Unless he continues to dominate the spring, he most likely will start the season in the minor leagues, either Double A Bowie or Triple A Norfolk. But there's a good chance that we will see this young righty at some point in the 2013 season.
Finally, another impressive hurler out of the Orioles pitching staff so far this spring has been 25-year-old Steve Johnson, who spent some time in the starting rotation last year and turned many heads.
No one really had heard of Johnson, not to be confused with their star closer, Jim Johnson. At least, I had never heard of him before he debuted for the Birds last year. Surprisingly, he was one of the top starters when he was given a chance.
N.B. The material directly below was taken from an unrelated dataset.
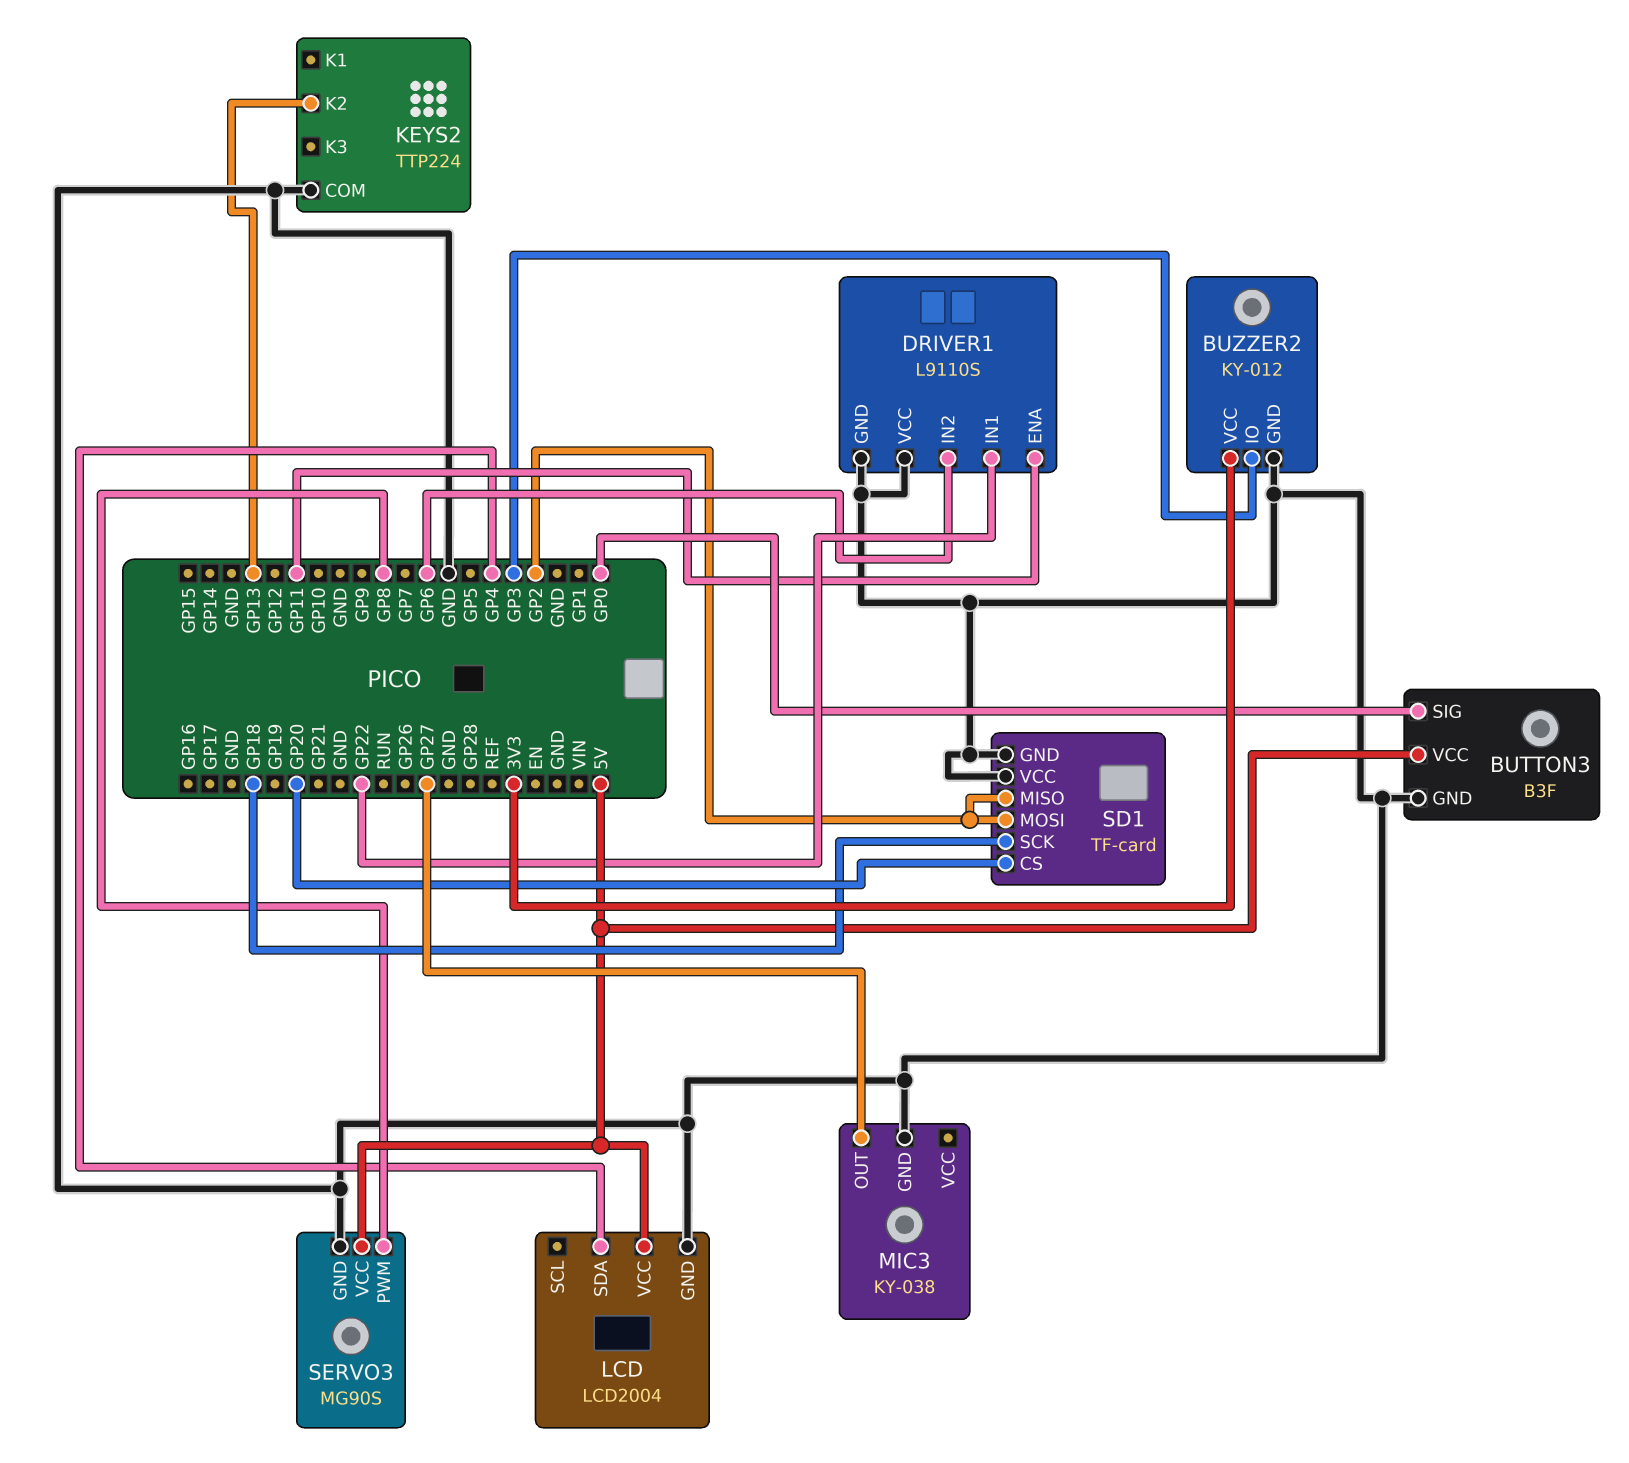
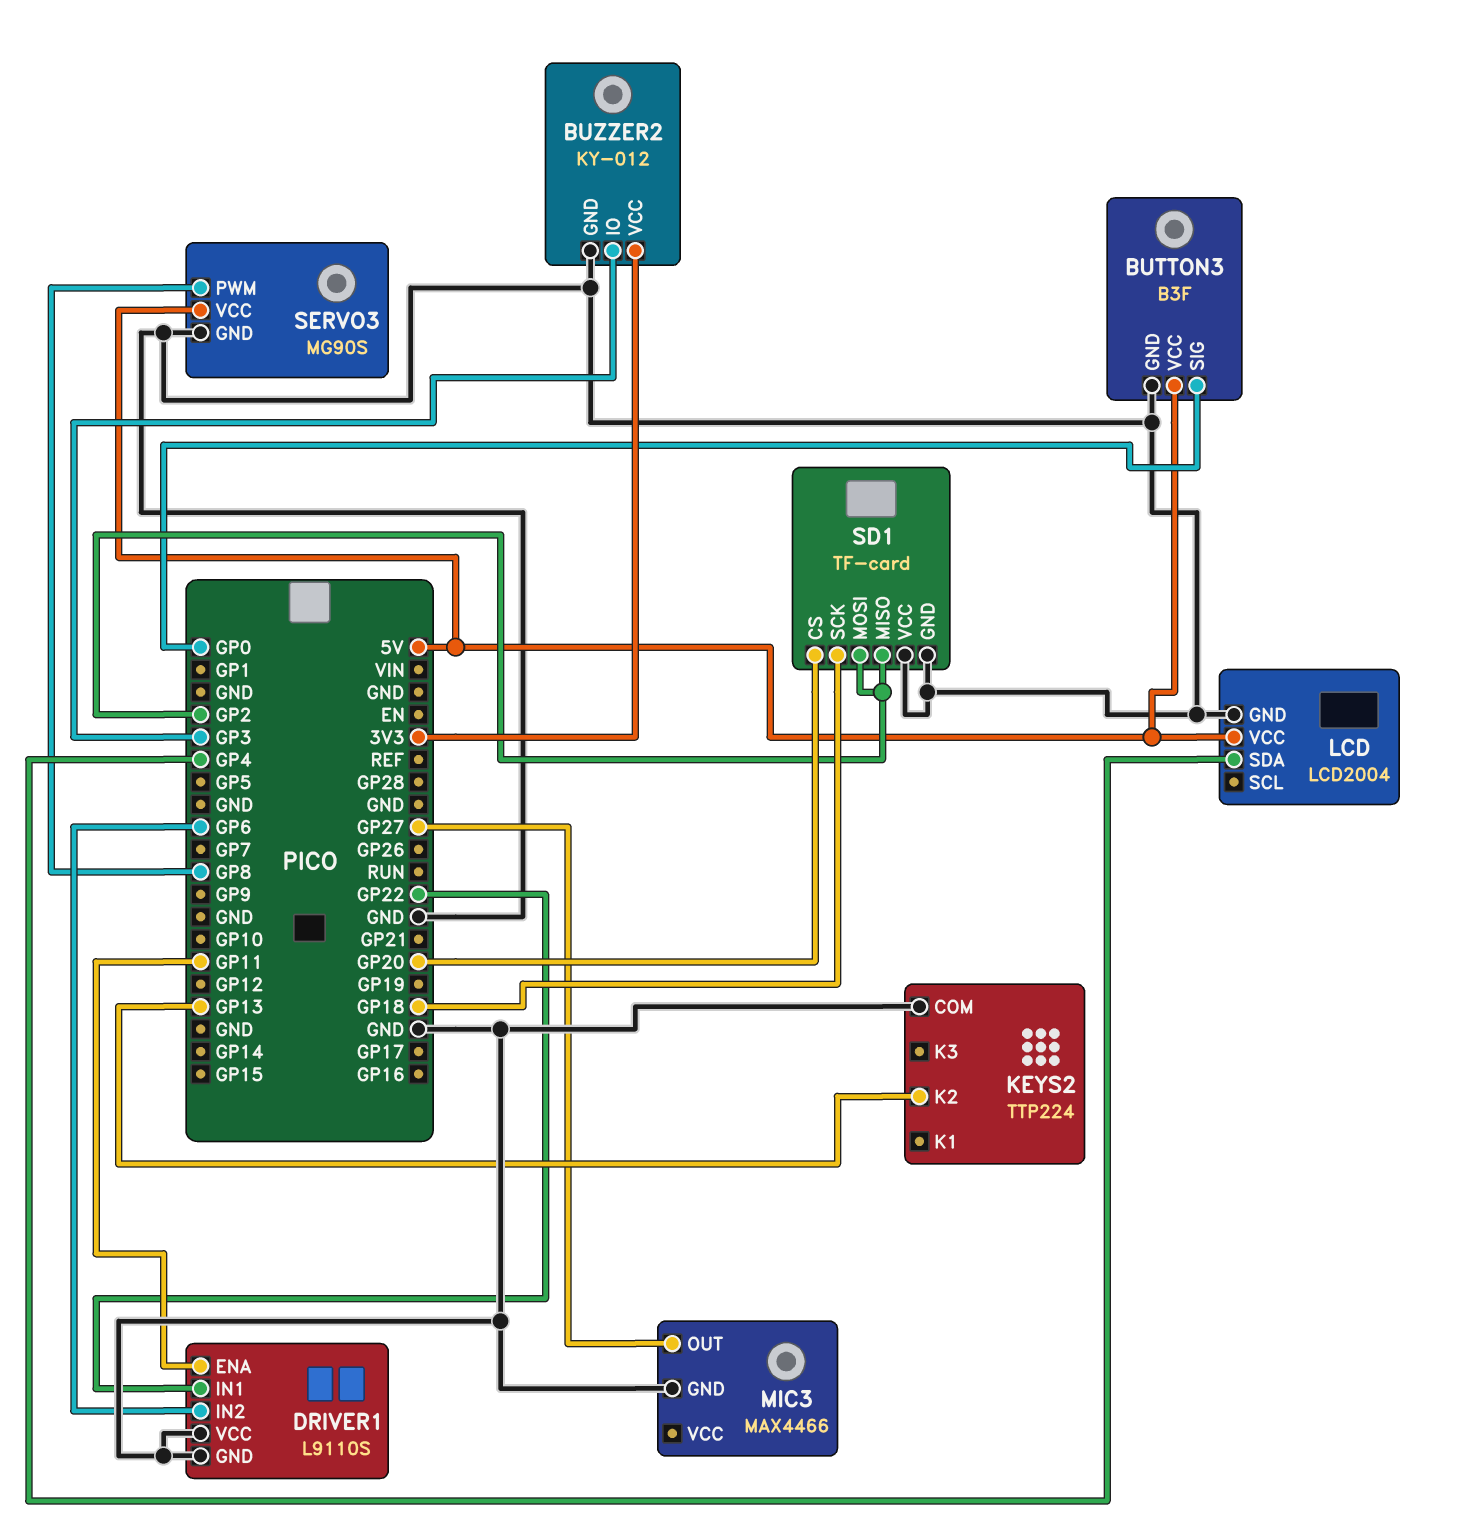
MIC3: KY-038 -> MAX4466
Last season, the right-handed Baltimore native posted a 4-0 record with a stellar 2.11 ERA in 38.1 innings pitched. Although he pitched better out of the pen (1-0, 1.10 ERA in eight appearances), he still recorded impressive numbers as a starting pitcher.
In the rotation, Johnson made four starts going 3-0, compiled 22 innings of work and allowed just 16 base hits and seven earned runs (2.86 ERA). What's even more impressive is his strikeout numbers. In 16.1 innings in relief, he punched out 21 opponents, and as a starter he struck out 25 opponents.
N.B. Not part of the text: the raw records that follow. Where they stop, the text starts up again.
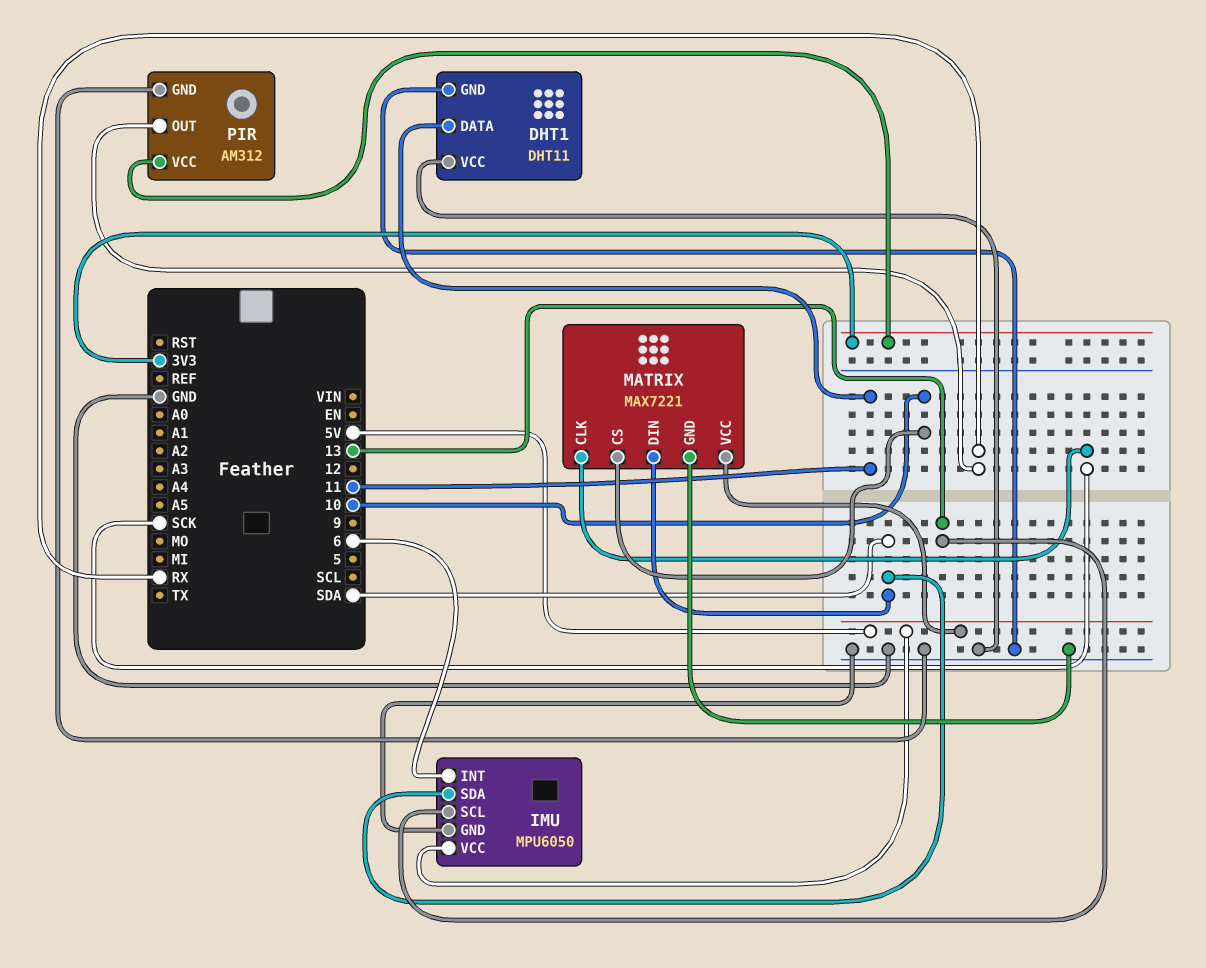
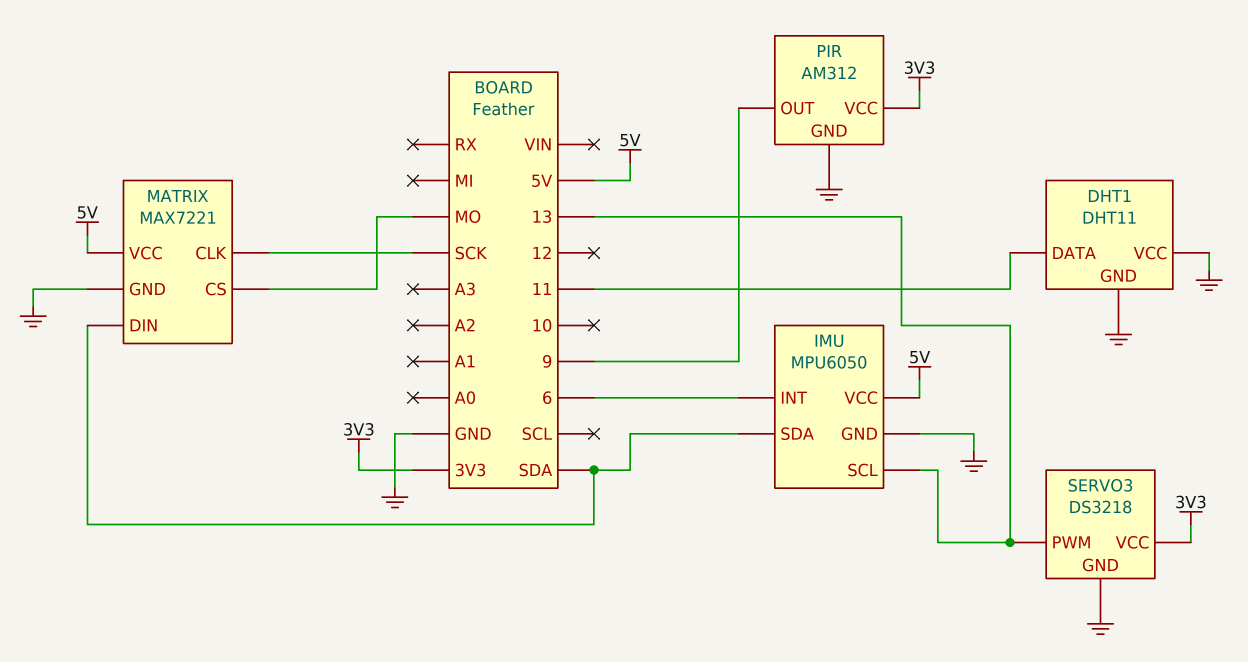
MATRIX pin CS: 10 -> MO
PIR pin OUT: RX -> 9
SERVO3: none -> DS3218
SERVO3 pin GND: none -> GND
SERVO3 pin PWM: none -> 13
SERVO3 pin VCC: none -> 3V3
So far over the first week of spring training, he's tossed three innings, including two scoreless against the Yankees on Wednesday and has yet to allow an earned run. He's racked up three punch outs, issued two walks and batters are hitting just .111 off of him.
Since the Orioles have a number of starting pitchers vying for a spot in the five-man rotation, it's going to be very tough for the young RHP to earn a spot. However, if he continues pitching as well as he has, there's no doubt that he will be in the future plans for the Birds.
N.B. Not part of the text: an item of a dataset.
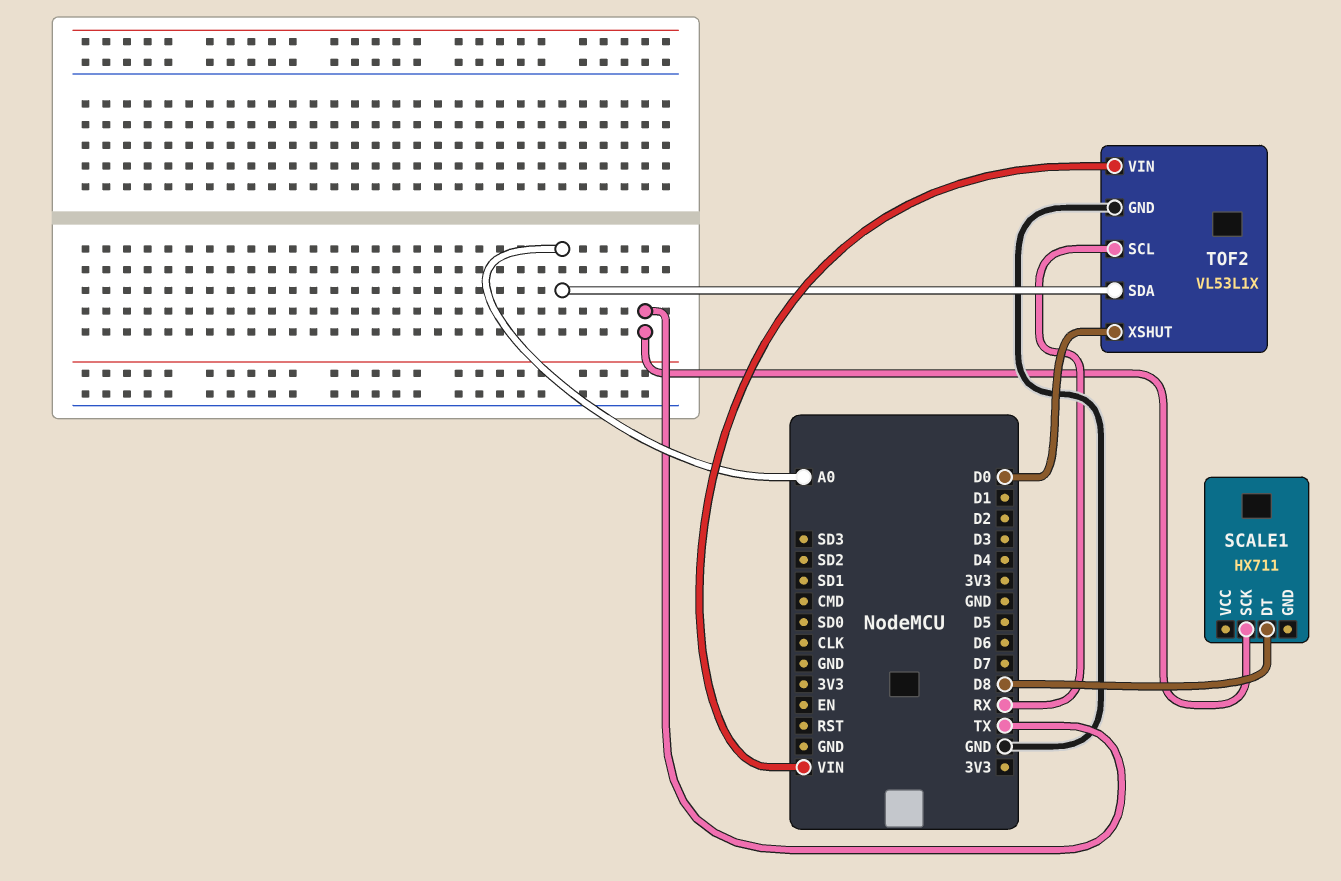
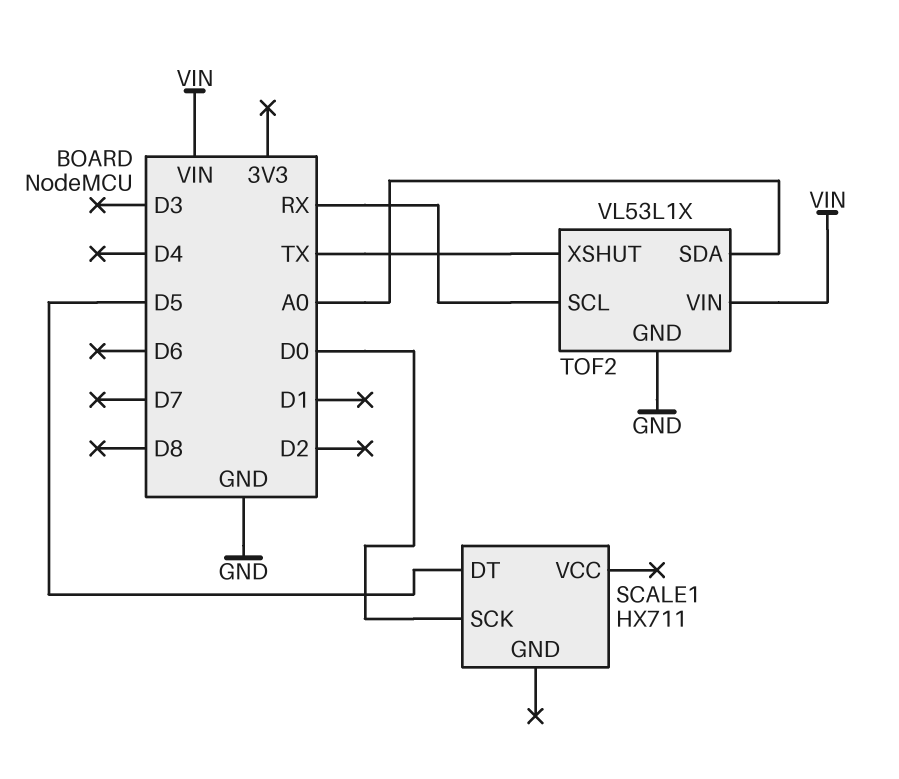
SCALE1 pin DT: D8 -> D5
SCALE1 pin SCK: TX -> D0
TOF2 pin XSHUT: D0 -> TX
He is only 25 years old and still needs to gain more experience at the major league level. He might start the season out of the bullpen as a long man and work his way into the rotation. Or, if something goes wrong in the rotation or someone falters—you never know—he could be the fifth starter.
So far this spring, the Orioles have been very impressive. Pitching-wise, with a few exceptions, the Birds staff is 4-0 with three saves, a .360 ERA and opponents are hitting .273 on the young season.
Although I only mentioned four pitchers who have excelled this spring, there are numerous others who have yet to give up an earned run. I chose those four hurlers because they have the most innings pitcher and have recorded the most strikeouts.
However, most of the Birds' pitchers have gotten off to strong starts this first week. It will be interesting to see if they continue to throw as well over the next month of spring training.
As for the offense, the Birds' lineup is batting a collective .286 over the first week as they've recorded 48 base hits (an average of eight base hits per game) and they've scored 30 runs (five per game).
So, like I've mentioned throughout the piece, although the season is young and spring training numbers should not be emphasized heavily, the Birds are playing well and there have been some breakout stars thus far over the first week.
This season is very promising for the Orioles, and like I've written many times this offseason, it's going to be even tougher than last season, especially since the Blue Jays have revamped their starting rotation and lineup.